Many members of the Irish Republican movement during the Anglo-Irish War (1919-21) were also detained in Kilmainham Gaol, guarded by British troops. Names such as Henry Joy McCracken, Robert Emmet, Anne Devlin, Charles Stewart Parnell as well the leaders of 1916 will always be associated with the building. However, as a county gaol, Kilmainham held thousands of ordinary men, women and children. Their crimes ranged from petty offences such as stealing food to more serious crimes such as murder or rape.

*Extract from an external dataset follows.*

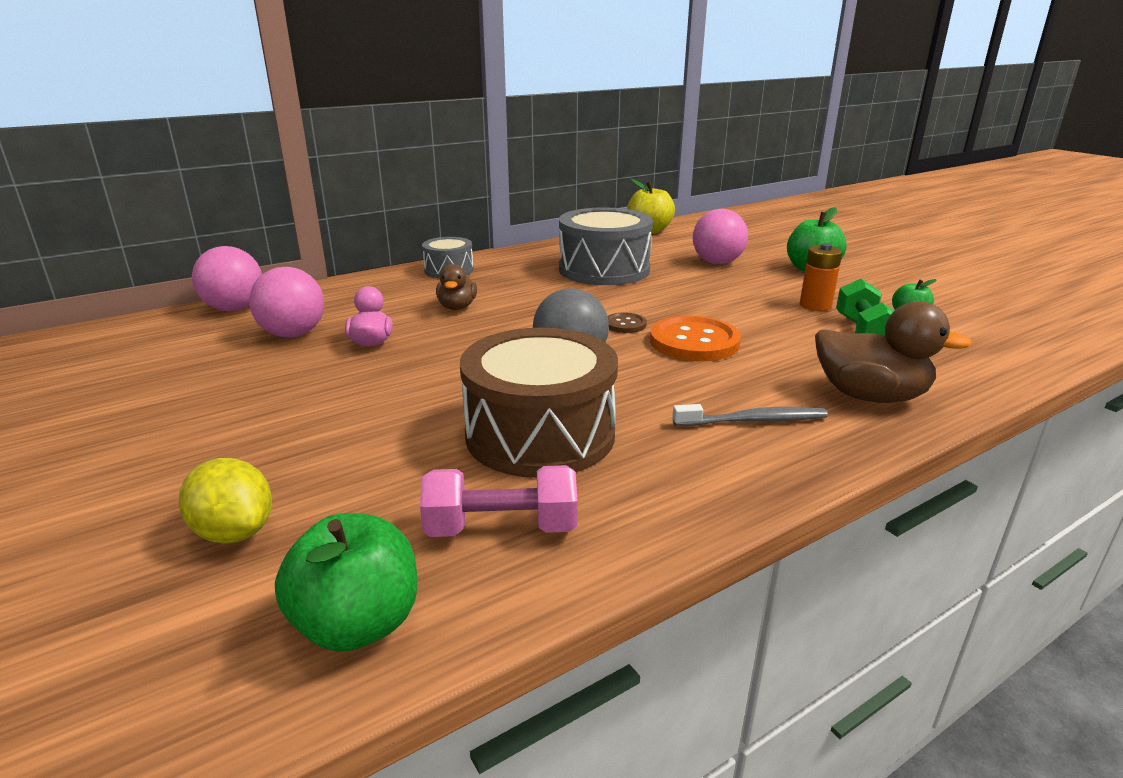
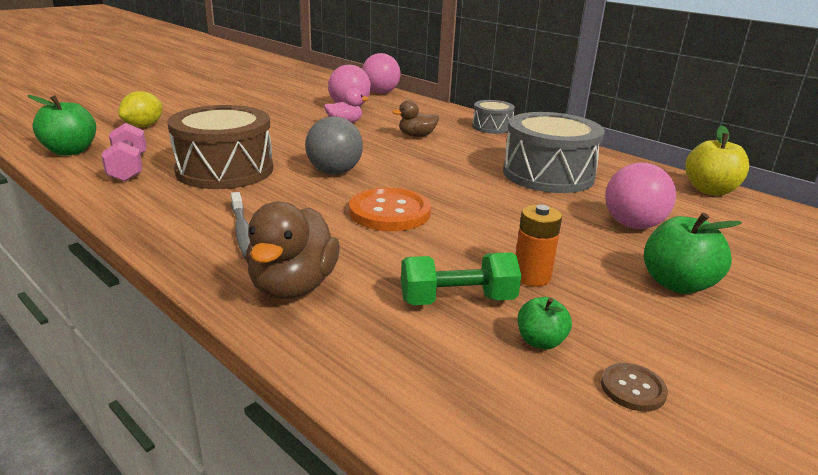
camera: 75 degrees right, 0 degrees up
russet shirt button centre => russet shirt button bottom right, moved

Convicts from many parts of Ireland were held here for long periods before being transported to Australia.

Although abandoned when it finally closed in 1924, the Kilmainham Gaol Restoration Committee established in 1960, ensuring that the historic National Monument was restored and preserved for future generations.

Kilmainham Gaol Museum is operated and managed by the Office of Public Works.